With more and more athletes and superfans going direct to fans on TikTok and other social media platforms, there are now plenty of on-ramps, for every kind of person, at every juncture. This season, with two young kids at home, a career, and a monthly rotation of viruses, I have had even less time to track the ins and outs of my team. I wasn’t there for all of the slumps, runs, and trades. But when Celtics Coach Ime Udoka had a *maybe consensual relationship with an employee that seemed to be an affront to his widely-adored partner, the actress Nia Long?? I lost a few days on Twitter. And throughout the last two months of playoffs, while some fans debate who should play how many minutes, I’ve settled in with my Tostitos for a front-row seat to the real action, such as the die-hard cheering of a 9-year-old girl, the bottled-up elation of Knicks fans, and the endless nut shots.

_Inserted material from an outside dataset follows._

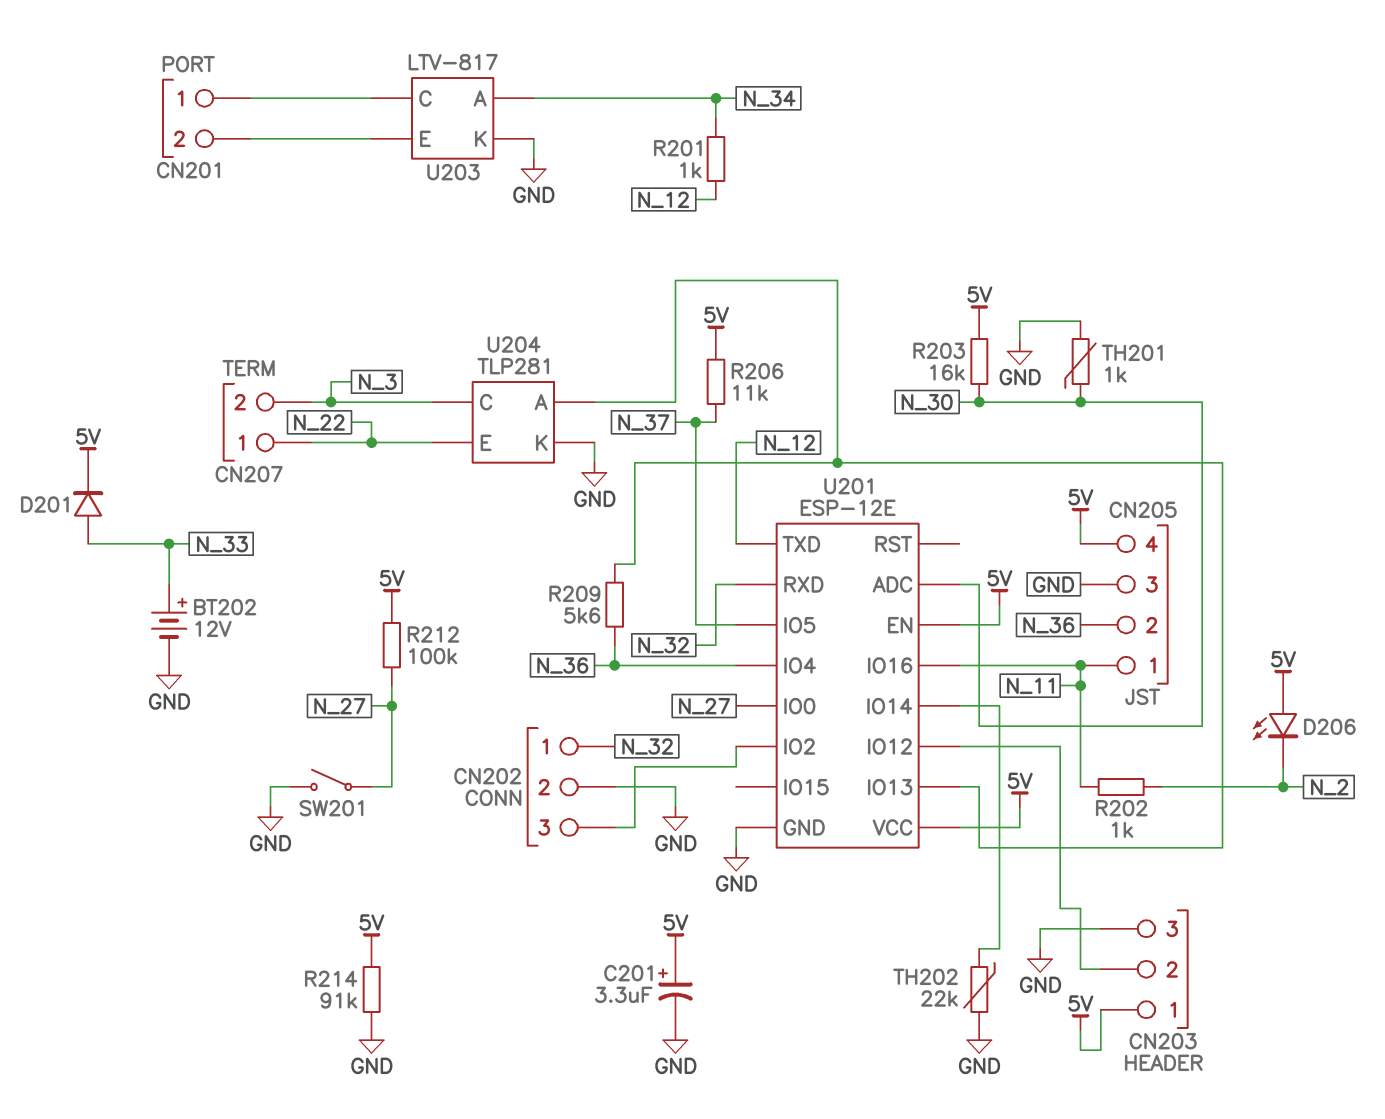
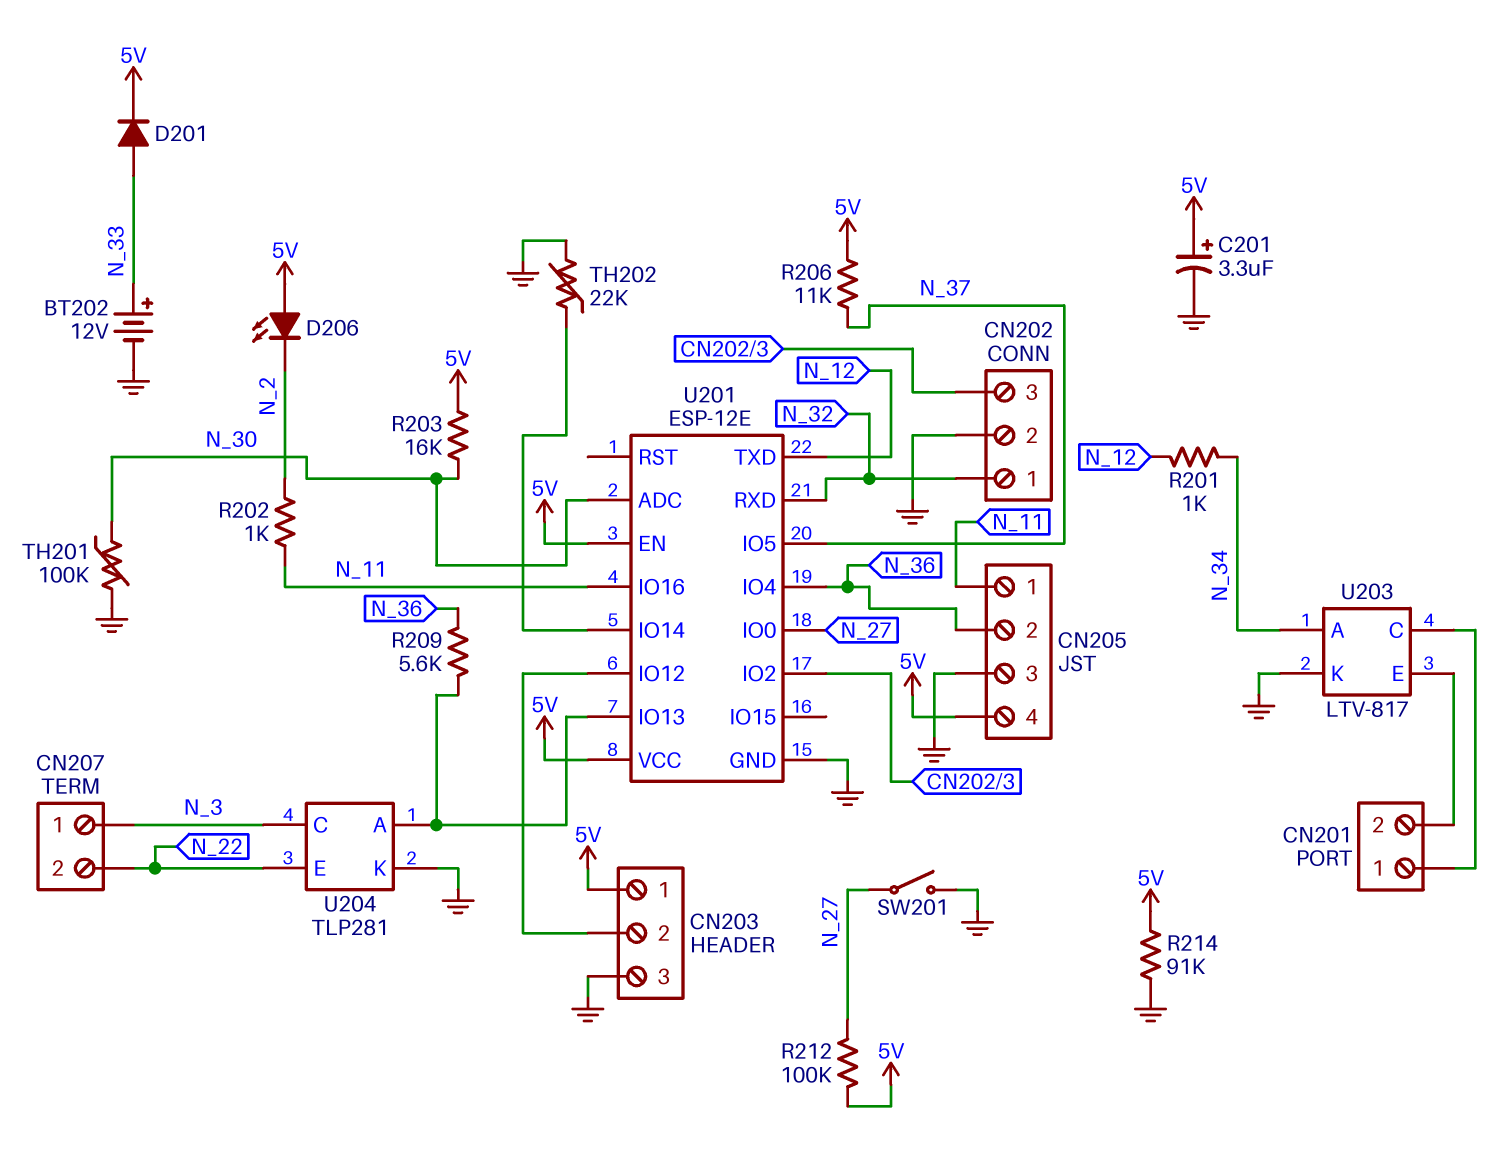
CN207 pin 1: N_22 -> N_3
CN207 pin 2: N_3 -> N_22
TH201: 1k (GND, N_30) -> 100k (GND, N_30)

And for the artsy among us, who only see the forest and not the trees, there are exquisite tales to be consumed that are by no means simplistic, and require nothing but an interest in the sinews of the sport. Hanif Abdurraqib gives us several thousand words that are ostensibly about the NBA summer league, but really about the impromptu joys of local communities. Katie Heindl writes a poetic manifesto on the invisibility of women in sports, that clearly comes from authority but can be easily comprehended by someone who has never heard of the actors involved. It is a good time to be alive, literate, and a little bit in love with the game. These writers and others, along with my rabid and inconsistent mother, my friends, male and female, who would rather go down a shared rabbit hole about Jayson Tatum’s tattoos than discuss his contract, have given me a home.

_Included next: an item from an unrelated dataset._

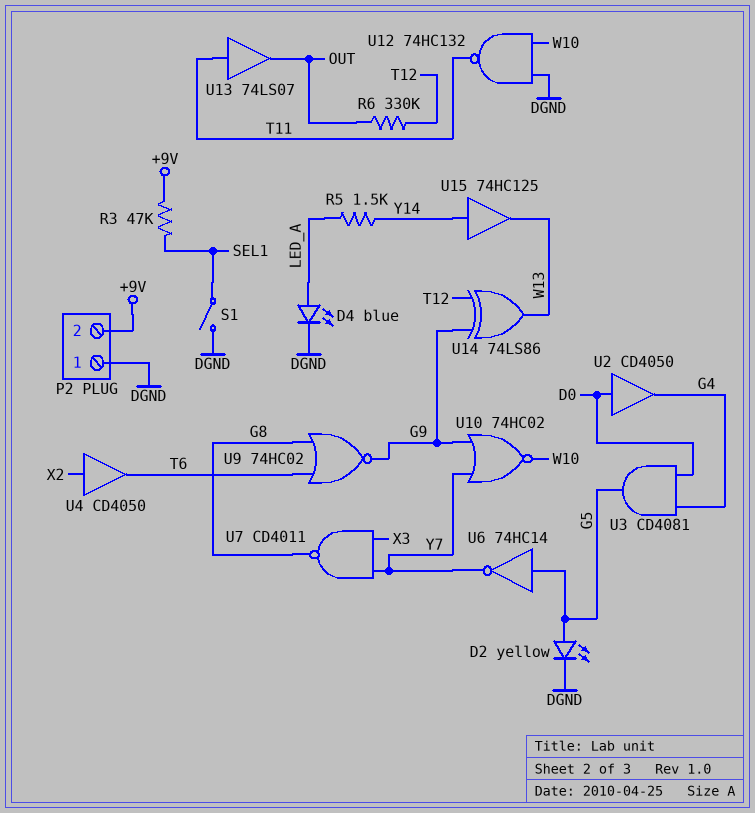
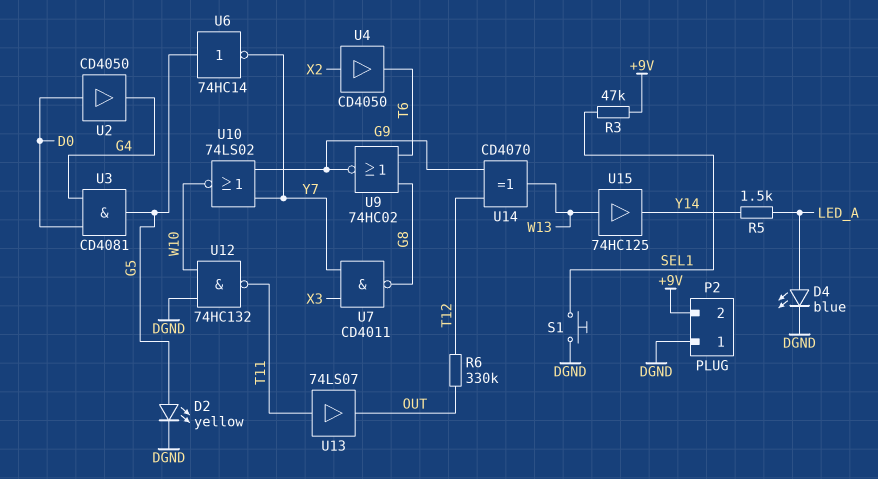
S1: switch (DGND, SEL1) -> button (DGND, SEL1)
U10: NOR 74HC02 (in G9, in Y7, out W10) -> NOR 74LS02 (in G9, in Y7, out W10)
U14: XOR 74LS86 (in G9, in T12, out W13) -> XOR CD4070 (in G9, in T12, out W13)
U15: buffer 74HC125 (in Y14, out W13) -> buffer 74HC125 (in W13, out Y14)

So join me. Come for the hunks, and stay for the hugs and the touching post-game jersey swaps. Watch for the body language, the backstories. Draw plays in your sketchbook. Find yourself a favorite player, and if you love their numbers, dig right in, but if you couldn’t care less, give yourself the permission to know absolutely nothing about them except for their obsession with dipping Oreos in milk as a symbol of American possibility. Ask your children to help you make up nicknames for all of the players. Teach them the ins and outs of the game if you want, or simply let them enjoy the commercials (my kids love to expose fast food joints by yelling “it doesn’t look that good in real life!” at the TV).

This is a safe space, where you don’t have to pretend to be one of the boys. Watch basketball like a girl, you won't regret it.

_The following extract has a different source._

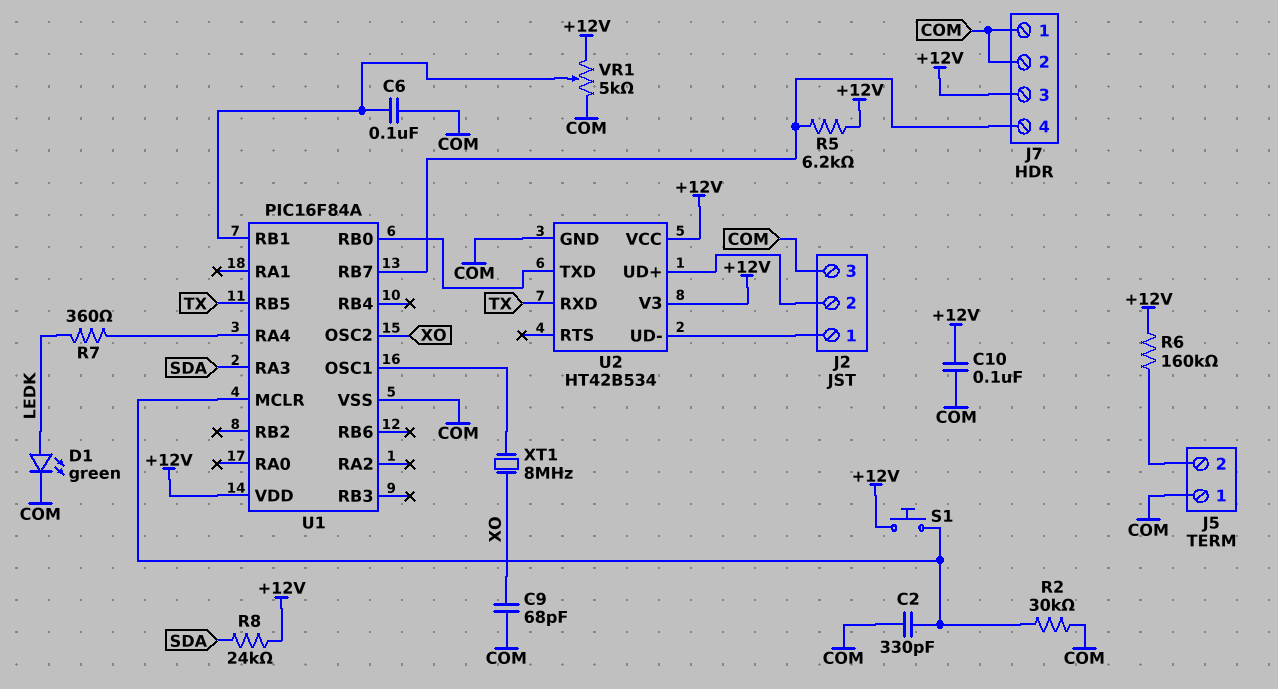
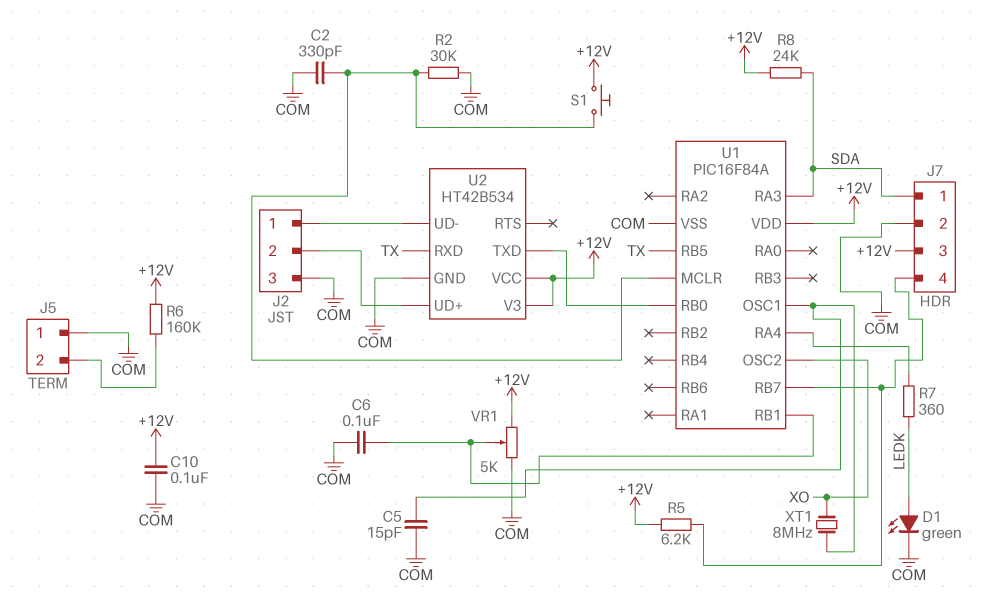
C5: none -> 15pF (COM, U1/OSC1)
C9: 68pF (COM, XO) -> none
J7 pin 1: COM -> SDA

How to watch the NBA Finals like a girl:

  • Fall in love with Nikola “The Joker” Jokic, the Denver Nuggets’ slapstick Serbian big man, who received news of his second Most Value Player award while riding a horse-drawn cart.
  • Take in the legends of Miami star Jimmy Butler, such as his inspiring “constant confidence” speech, his insane attempt to get paid more in Minnesota, the NBA picture-day prank that earned him the nickname Dread Head Jimbo, and the time he traded his jersey with a fan for a pretty stylin’ hat.
  • Root for Jeff “Uncle Jeff” Green, who has never won a championship despite having played for TWELVE different NBA teams, and who survived open-heart surgery in the middle of his career.
  • Get the kids involved. Kids love basketball stories too! My son often references the tale of Jimmy Butler (see above) charging other NBA players $20 a cup for specialty coffee he was making in the covid NBA “bubble.” My kids love this out-of-print book of “5-Minute Basketball Stories.”
  • Make a bet with a friend about something silly and non-outcome related, like whether someone will get kicked out of the game or have an altercation with a fan, or whether the combined scores in a game will add up to an even or odd number. Or make a bet about the outcome that leads to irreverent things, like texting a friend an embarrassing pic of yourself every time your team loses (this one I’ve done and highly recommend!).
  • Watch as much or as little of as few or many games as you want. Don’t worry about everyone’s names. Pick a player you think seems like a great dad, another who looks like a Pokemon character, another who seems like the kind of dude who doesn’t pick up his mother’s calls and says the phrase “I’d like to speak to your manager” way too often. Go with your gut, feel all the feelings, and remember that if you say you’re a fan, you are one.